Page MenuHomePhabricator

OpenCL: Include builtin header by default
AbandonedPublic

Authored by arsenm on Apr 27 2020, 6:25 PM.

Details

Summary

Nonsensically, the default header is not included by default. Users
are using the cc1 flag to compile OpenCL programs, which should not be
required. Switch the default, and allow -nostdinc to disable the
include.

I'm somewhat confused by the way this is supposed to work, or why a
separate option exists for OpenCL. The other language flags seem to be
implemented in the driver, not cc1 like OpenCL. I'm not sure this is
the right set of flag naming decisions, or if we really need the
fno-include-default-header cc1 flag.

Diff Detail

Event Timeline

arsenm created this revision.Apr 27 2020, 6:25 PM

I'm also wondering if using -nogpulib for the corresponding linker purpose was correct, since in the OpenCL case it's not really an offload target. Maybe this should switch to -nostdlib?

I'm also wondering if using -nogpulib for the corresponding linker purpose was correct, since in the OpenCL case it's not really an offload target. Maybe this should switch to -nostdlib?

-nogpulib is fine since opencl compiler is in parallel with the device compiler of CUDA/HIP. The library it uses is the device library.

clang/lib/Frontend/CompilerInvocation.cpp
2597

should use hasFlag in case there are multiple occurrences of both options.
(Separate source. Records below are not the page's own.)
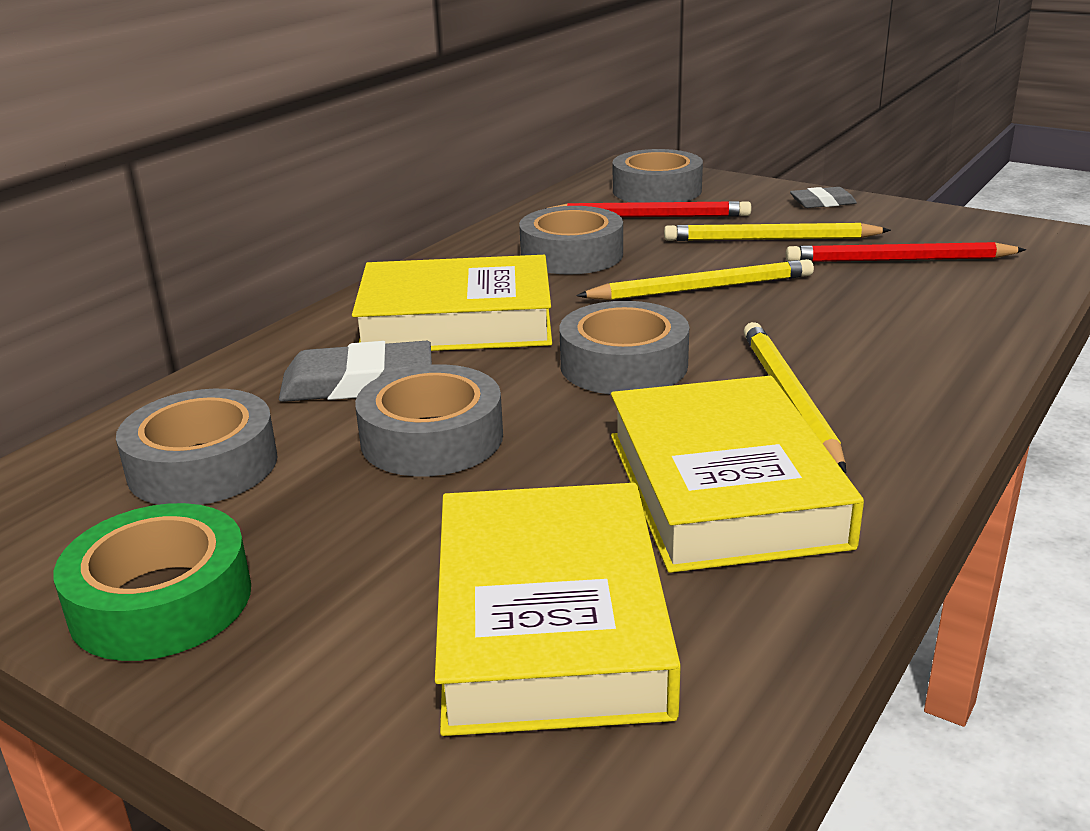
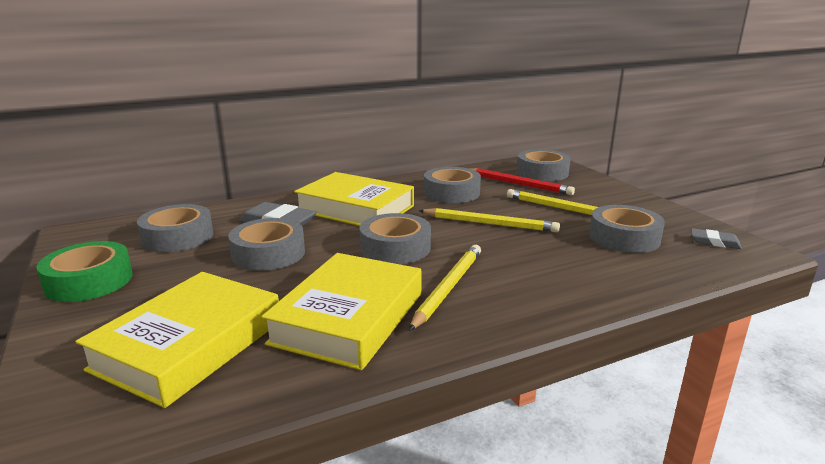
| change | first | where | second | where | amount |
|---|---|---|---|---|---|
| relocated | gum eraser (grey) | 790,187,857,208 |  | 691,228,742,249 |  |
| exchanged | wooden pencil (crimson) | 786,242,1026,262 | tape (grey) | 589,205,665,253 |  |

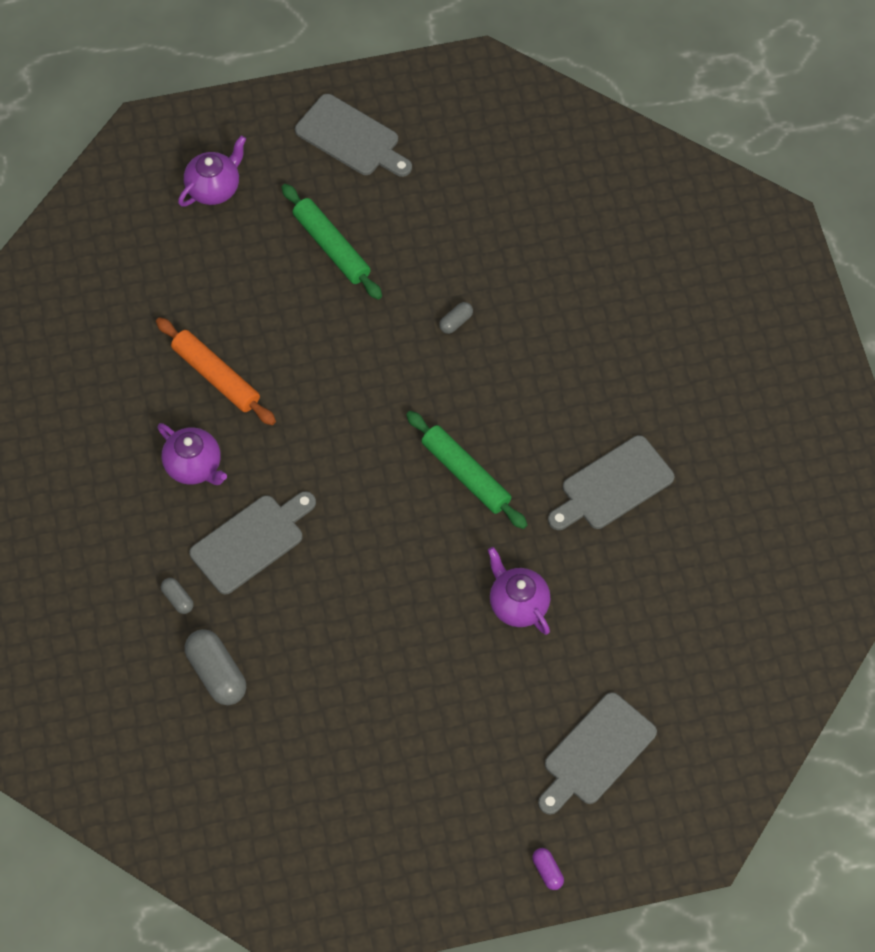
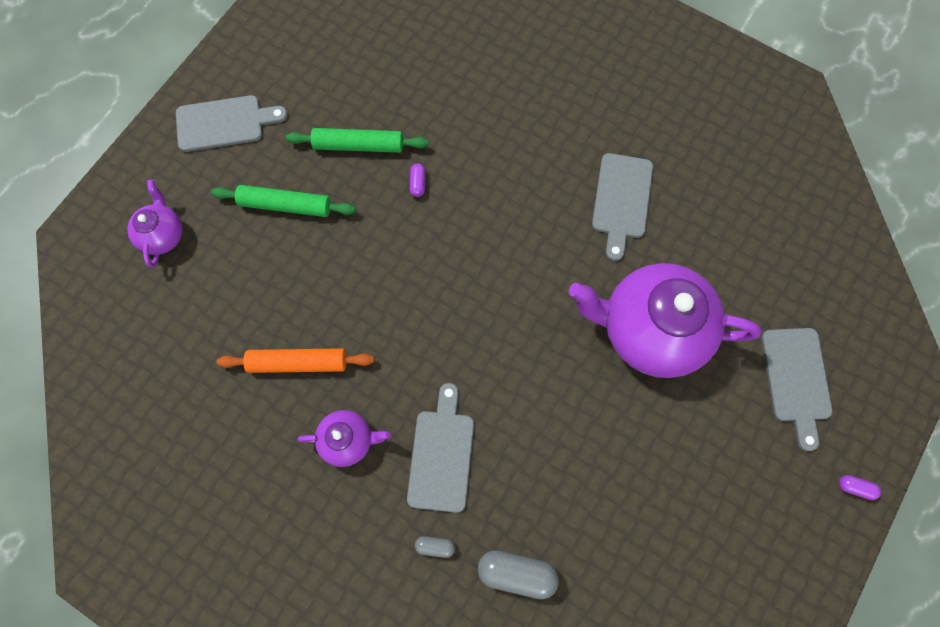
| change | first | where | second | where | amount |
|---|---|---|---|---|---|
| colour | capsule (grey) | 439,302,473,334 | capsule (violet) | 410,164,426,197 |  |
| relocated | pastry roller (green) | 406,411,527,529 |  | 286,128,428,153 |  |
| size | teapot (violet) | 488,547,551,635 |  | 569,263,762,378 | x2.09 |

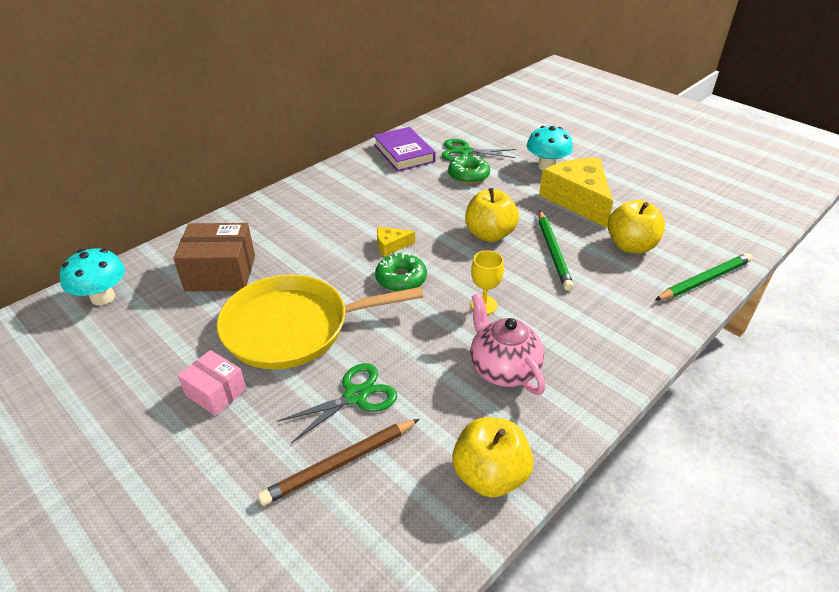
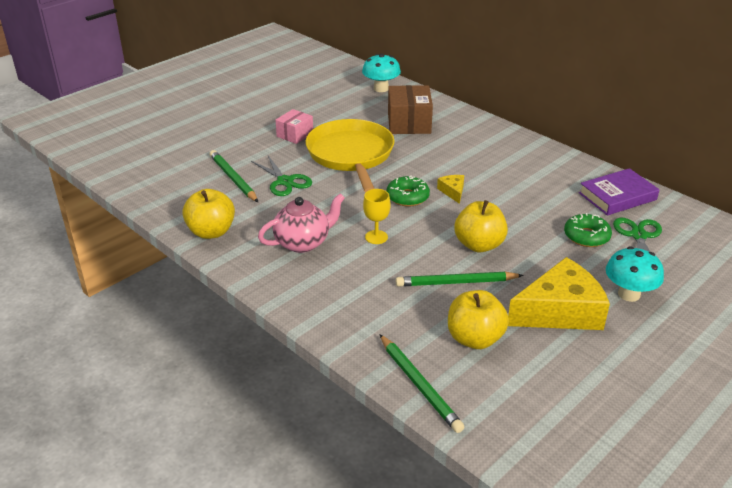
| change | first | where | second | where | amount |
|---|---|---|---|---|---|
| colour | wooden pencil (dark brown) | 258,419,419,506 | wooden pencil (green) | 210,150,258,202 |  |

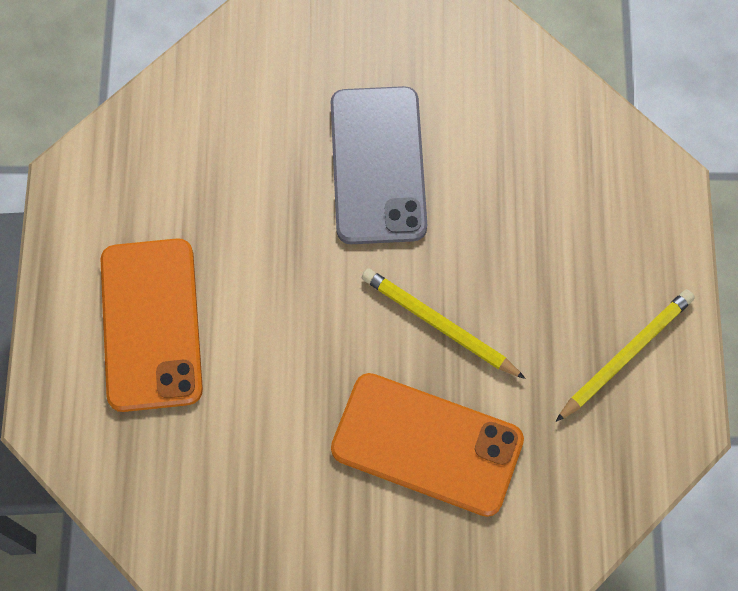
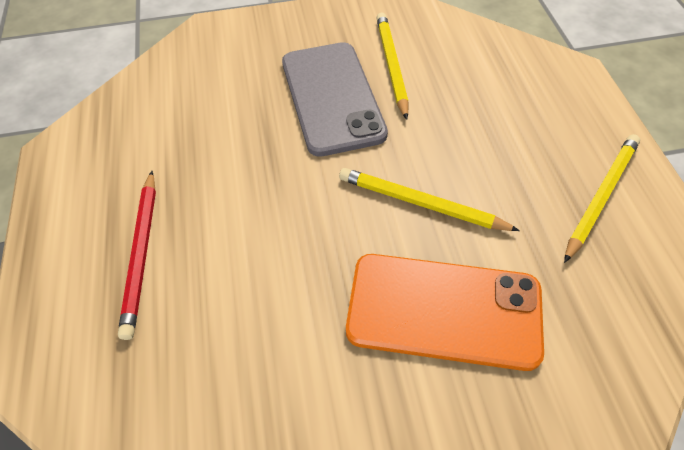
| change | first | where | second | where | amount |
|---|---|---|---|---|---|
| exchanged | phone (orange-coloured) | 101,238,203,412 | wooden pencil (crimson) | 118,171,156,340 |  |
| appeared |  |  | wooden pencil (yellow) | 376,12,409,120 |  |

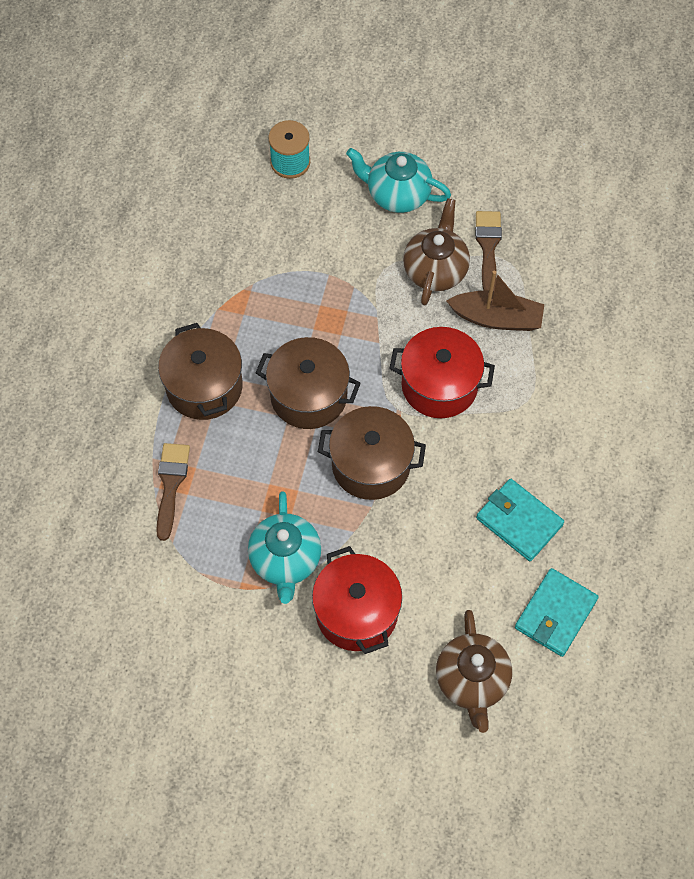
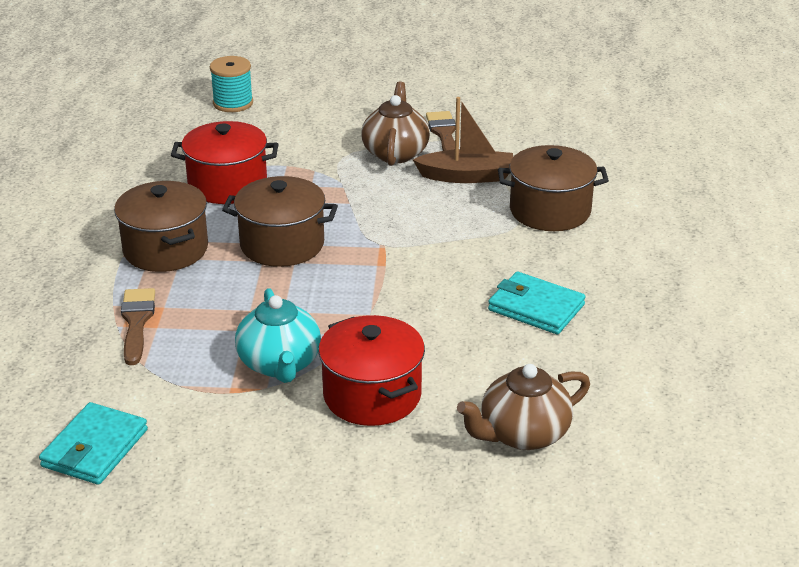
| change | first | where | second | where | amount |
|---|---|---|---|---|---|
| missing | teapot (teal) | 346,148,451,213 |  |  |  |
| relocated | stockpot (crimson) | 389,327,495,418 |  | 171,121,278,204 |  |
| relocated | stockpot (dark brown) | 318,406,426,500 |  | 498,145,609,231 |  |
| relocated | wallet (teal) | 515,568,599,657 |  | 39,402,148,485 |  |
| spun | teapot (dark brown) | 436,610,512,733 |  | 457,364,590,450 | 75 degrees clockwise |

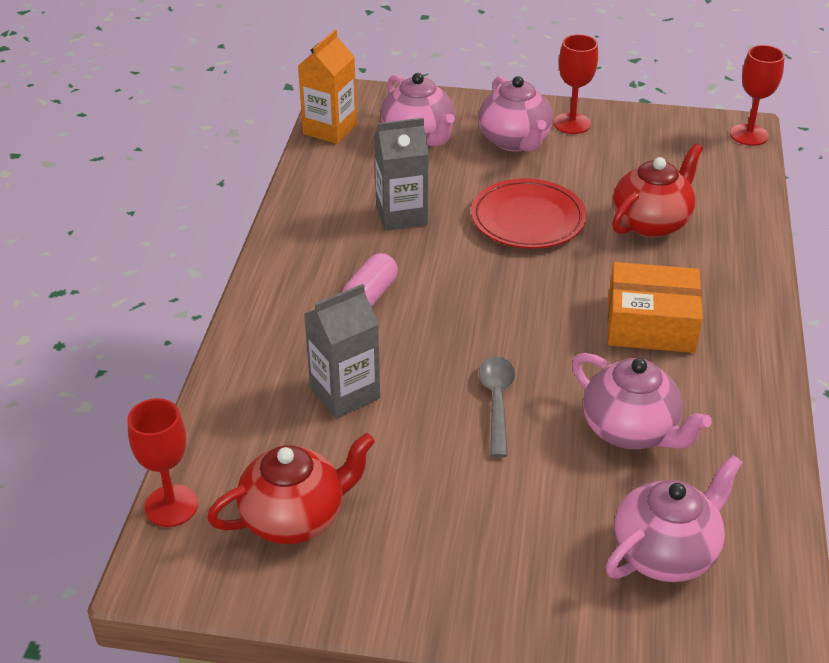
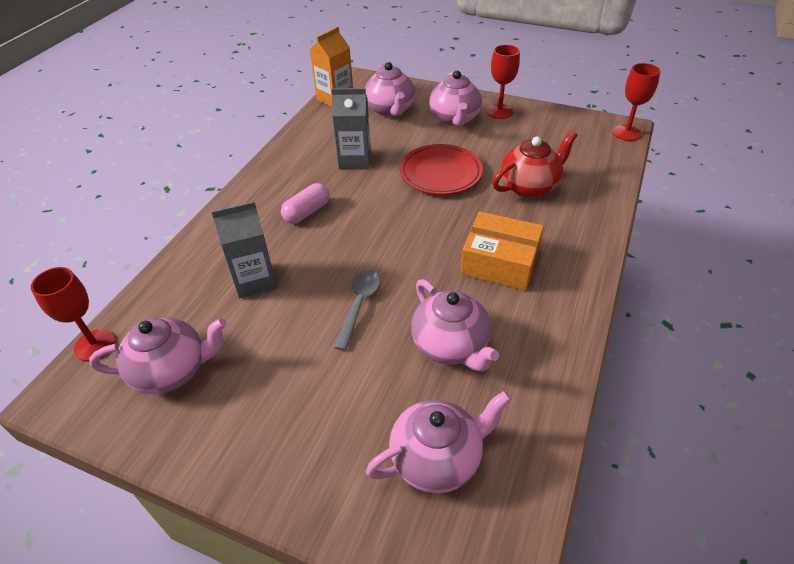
| change | first | where | second | where | amount |
|---|---|---|---|---|---|
| colour | teapot (crimson) | 207,433,375,544 | teapot (pink) | 89,317,227,394 |  |

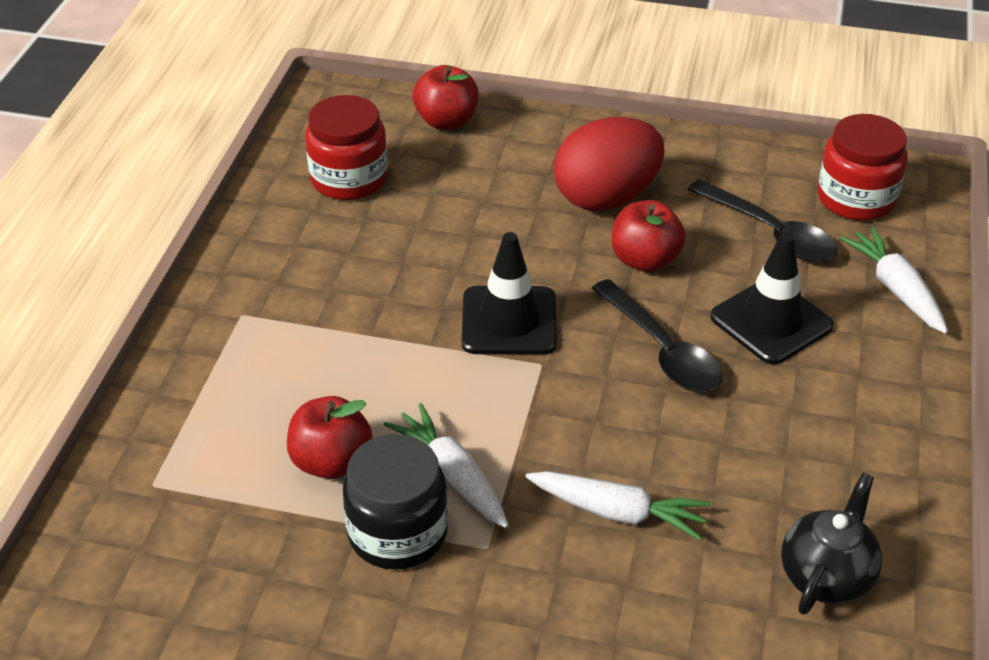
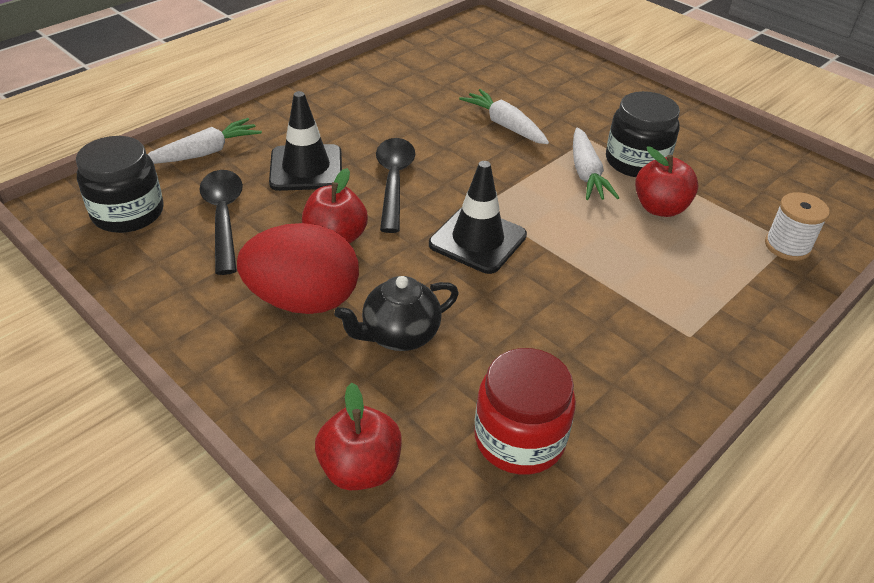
| change | first | where | second | where | amount |
|---|---|---|---|---|---|
| colour | preserve jar (crimson) | 817,114,908,221 | preserve jar (ebony) | 76,136,164,233 |  |
| spun | toy carrot (snow-white) | 840,227,948,334 |  | 147,118,262,164 | 135 degrees counterclockwise |
| relocated | teapot (ebony) | 781,473,882,615 |  | 334,276,459,351 |  |
| appeared |  |  | spool (snow-white) | 765,192,830,261 |  |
I'm somewhat confused by the way this is supposed to work, or why a
separate option exists for OpenCL. The other language flags seem to be
implemented in the driver, not cc1 like OpenCL. I'm not sure this is
the right set of flag naming decisions, or if we really need the
fno-include-default-header cc1 flag.

Originally we didn't want to include the header by default for 2 reasons:

  1. Many vendors used their own header.
  2. It takes long time to parse the header.

However, we might be in a different position now because the header exists for long time and I think we have fixed all the issues so it should be recommended to use it instead of vendor's header. It is generally good to include it by default for the upstream user. However, I am still concerned with the parsing time. To mitigate this we have developed an alternative way to include the functions utilizing TableGen:
https://llvm.org/devmtg/2019-10/talk-abstracts.html#lit5
Unfortunately, we are not that far with testing yet to be able to use it by default. But hopefully we should be able to switch to is as a default option at some point soon.

To summarize I am generally not against the inclusion of the header by default and I think it's best if we just reuse the standard non-OpenCL specific flags. We would just need to understand how it will work with the fast TableGen-based solution that is enabled using -fdeclare-opencl-builtins. I am looping in @svenvh to discuss this further. Sven, do you think we should rename this flag due to current proposed change? Should it be moved out of -cc1 too?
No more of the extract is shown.